Since then, Trump has brushed aside Republican rivals to seize the nomination, campaigned against first Biden then Harris, and survived two assassination attempts. Less than a month from election day, he and Harris are locked in a tight race.

In office, Trump memorably insisted senior military officers owed their loyalty to him, even reportedly telling his second chief of staff, the retired marine general John Kelly, US generals should “be like the German generals” who Trump insisted were “totally loyal” to Adolf Hitler during the second world war. Kelly mentioned military assassination plots against Hitler but Trump was not convinced.

As told by Woodward, in 2020 Trump became enraged by pieces McRaven wrote for the Washington Post and the New York Times – writing in the Post that “there is nothing left to stop the triumph of evil” – and comments McChrystal made on CNN, calling Trump “immoral” and “dishonest”.

“As commander-in-chief” of US armed forces, Woodward writes, “Trump had extraordinary power over retired commissioned officers. It was within his authority to recall them to active duty and court-martial them. But it had only been done a few times in American history and for very serious crimes. For instance, when a retired two-star [general] was charged in 2017 with six counts of raping a minor while on active duty in the 1980s.”

So Trump summoned Milley and Esper. The president demanded action but the two men told him not to seek to punish McRaven and McChrystal, because they had a right to voice their opinions and because it would backfire, drawing attention to their words.

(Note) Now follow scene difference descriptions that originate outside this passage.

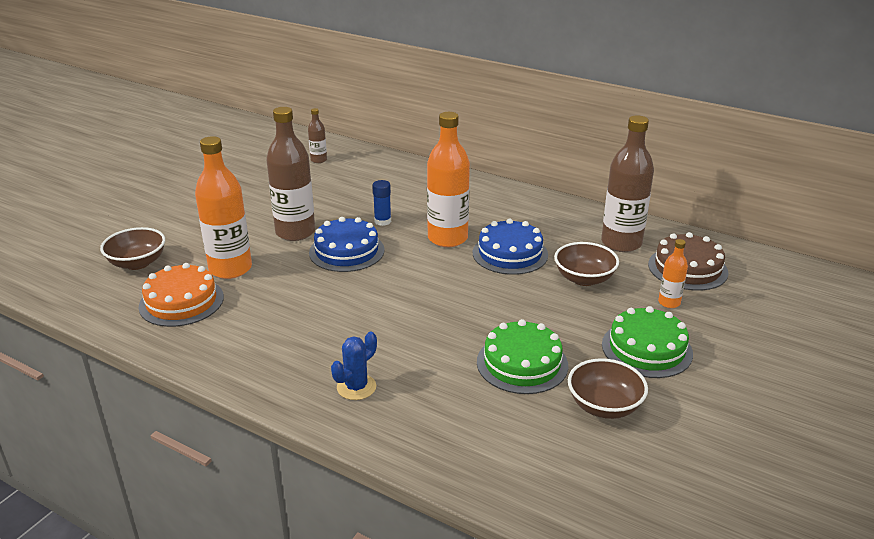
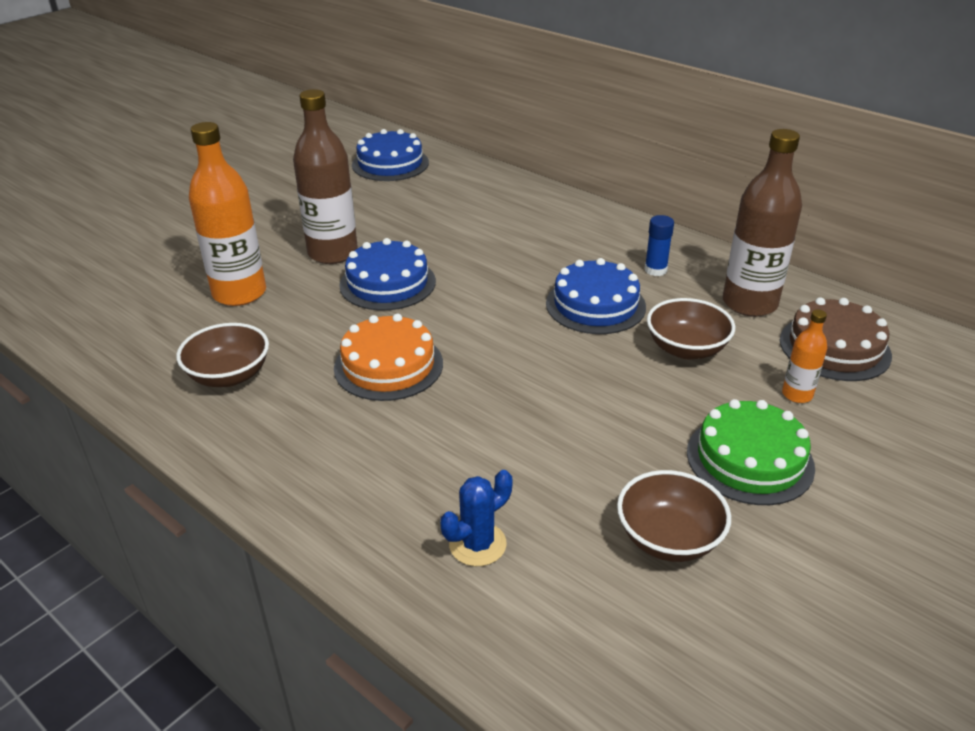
camera: 10 degrees right, 5 degrees up
(137, 263) = (133, 276): brown bowl -> brown bowl (229, 375)
(181, 302) = (167, 330): orange cake -> orange cake (388, 365)
(318, 160) = (390, 164): brown bottle -> blue cake
(356, 387) = (342, 470): blue cactus -> blue cactus (477, 544)
(382, 221) = (444, 247): blue glue stick -> blue glue stick (655, 270)
(447, 238) = (520, 277): orange bottle -> none
(522, 363) = (570, 461): green cake -> none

“The president didn’t want to hear it,” Woodward writes.

So Milley switched tack.

“‘Mr President,’ Milley said. ‘I’m the senior military officer responsible for the good order and discipline of general officers and I’ll take care of this.’

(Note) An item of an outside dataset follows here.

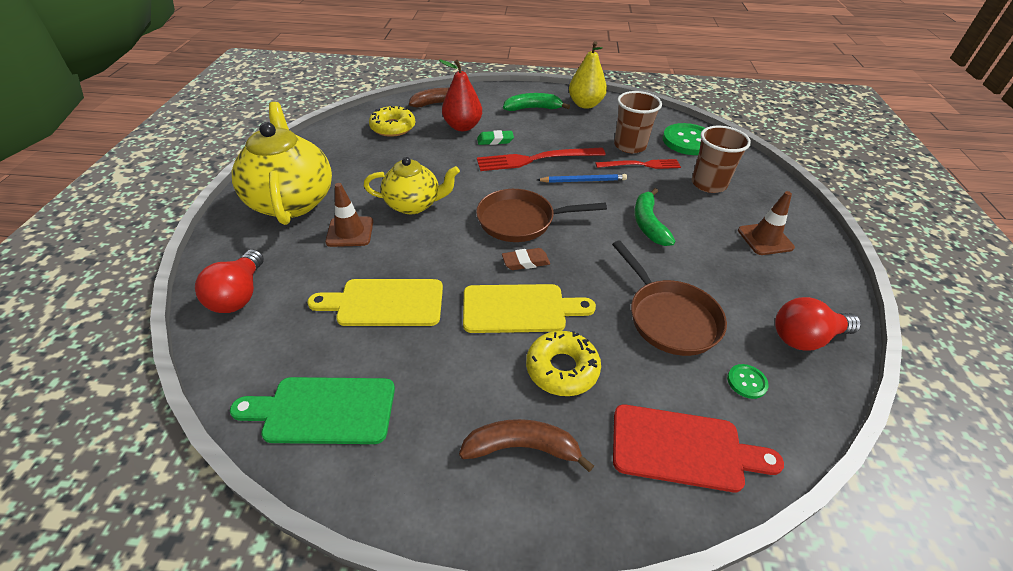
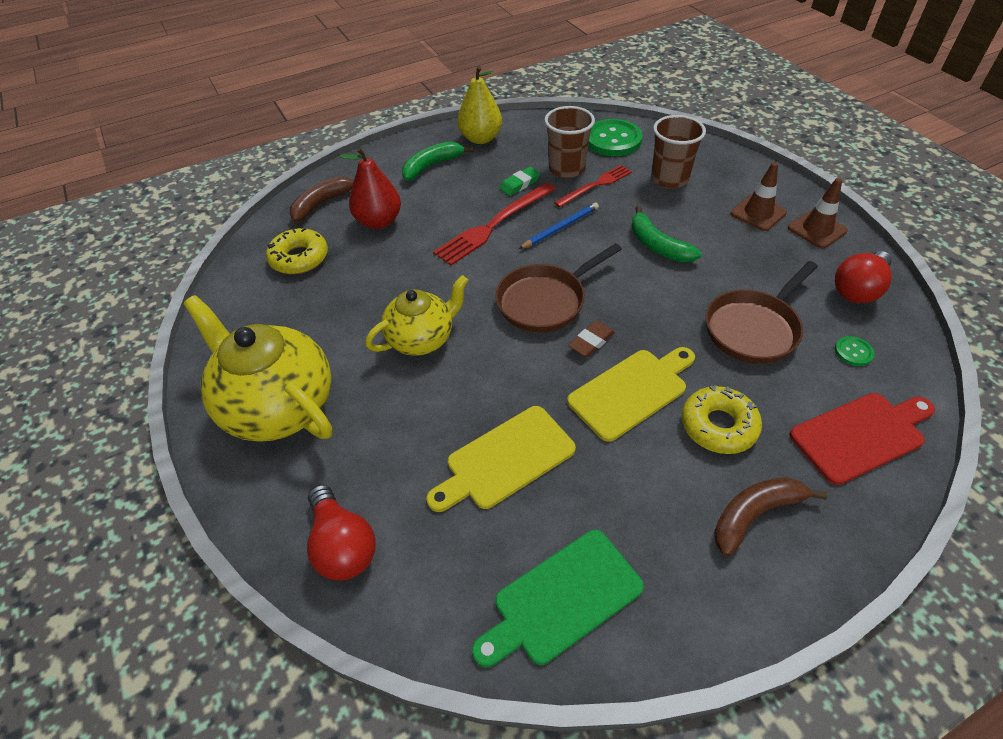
camera: 30 degrees left, 5 degrees up
(350, 232) = (386, 406): brown traffic cone -> brown traffic cone (817, 229)
(495, 140) = (430, 222): green eraser -> green eraser (519, 184)
(669, 318) = (754, 328): brown pan -> brown pan turned 105 degrees clockwise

“Trump’s head whipped round. ‘You really will?’ he asked skeptically.

“‘Absolutely,’ Milley assured him.

“‘OK, you take care of it,’ President Trump said.”

Such dramatic Oval Office scenes are familiar from previous books by Woodward and legions of competing reporters and former Trump officials. According to Woodward’s new reporting, Milley did take action after fending Trump off, calling McRaven and McChrystal and warning them to “step off the public stage”.

“‘Pull it back,’ Milley said. If Trump actually used his authority to recall them to duty, there was little Milley could do.”

Woodward then quotes Milley speaking this year about his fear that Trump will seek to punish his military critics if he returns to power.

McRaven, now a professor at the University of Texas at Austin, did not immediately respond to a request for comment about Milley’s fear of retribution and whether he shared it.

Trump has given such figures plenty of reason to worry. Among proliferating campaign-trail controversies, the former president has frequently voiced his desire for revenge on opponents and critics, including by using the FBI and Department of Justice to mount politically motivated investigations. At rallies, Trump has frequently told crowds: “I am your retribution.”

The Utah senator Mitt Romney, the Republican presidential nominee in 2012, was recently asked about possible consequences of his own opposition to Trump including votes to convict in both his impeachment trials.

Related: Trump took ‘British naval secrets’ to Mar-a-Lago, says Christopher Steele

“I think he has shown by his prior actions that you can take him at his word,” a “suddenly subdued” Romney told the Atlantic. “So I would take him at his word.”

Woodward also reports Milley’s harrowing experiences since stepping down as chair of the joint chiefs.

“Since retiring, Milley had received a non-stop barrage of death threats that he, at least in part, attributed to Trump’s repeated attempts to discredit him.

“‘He is inciting people to violence with violent rhetoric,’ Milley told his wife. ‘But he does it in such a way it’s through the power of suggestion, which is exactly what he did on 6 January” 2021, the day Trump incited supporters to attack Congress, in hope of overturning his election defeat.

“As a former chairman, Milley was provided round-the-clock government security for two years. But he had taken additional precautions at significant personal expense, installing bullet-proof glass and blast-proof curtains at his home.”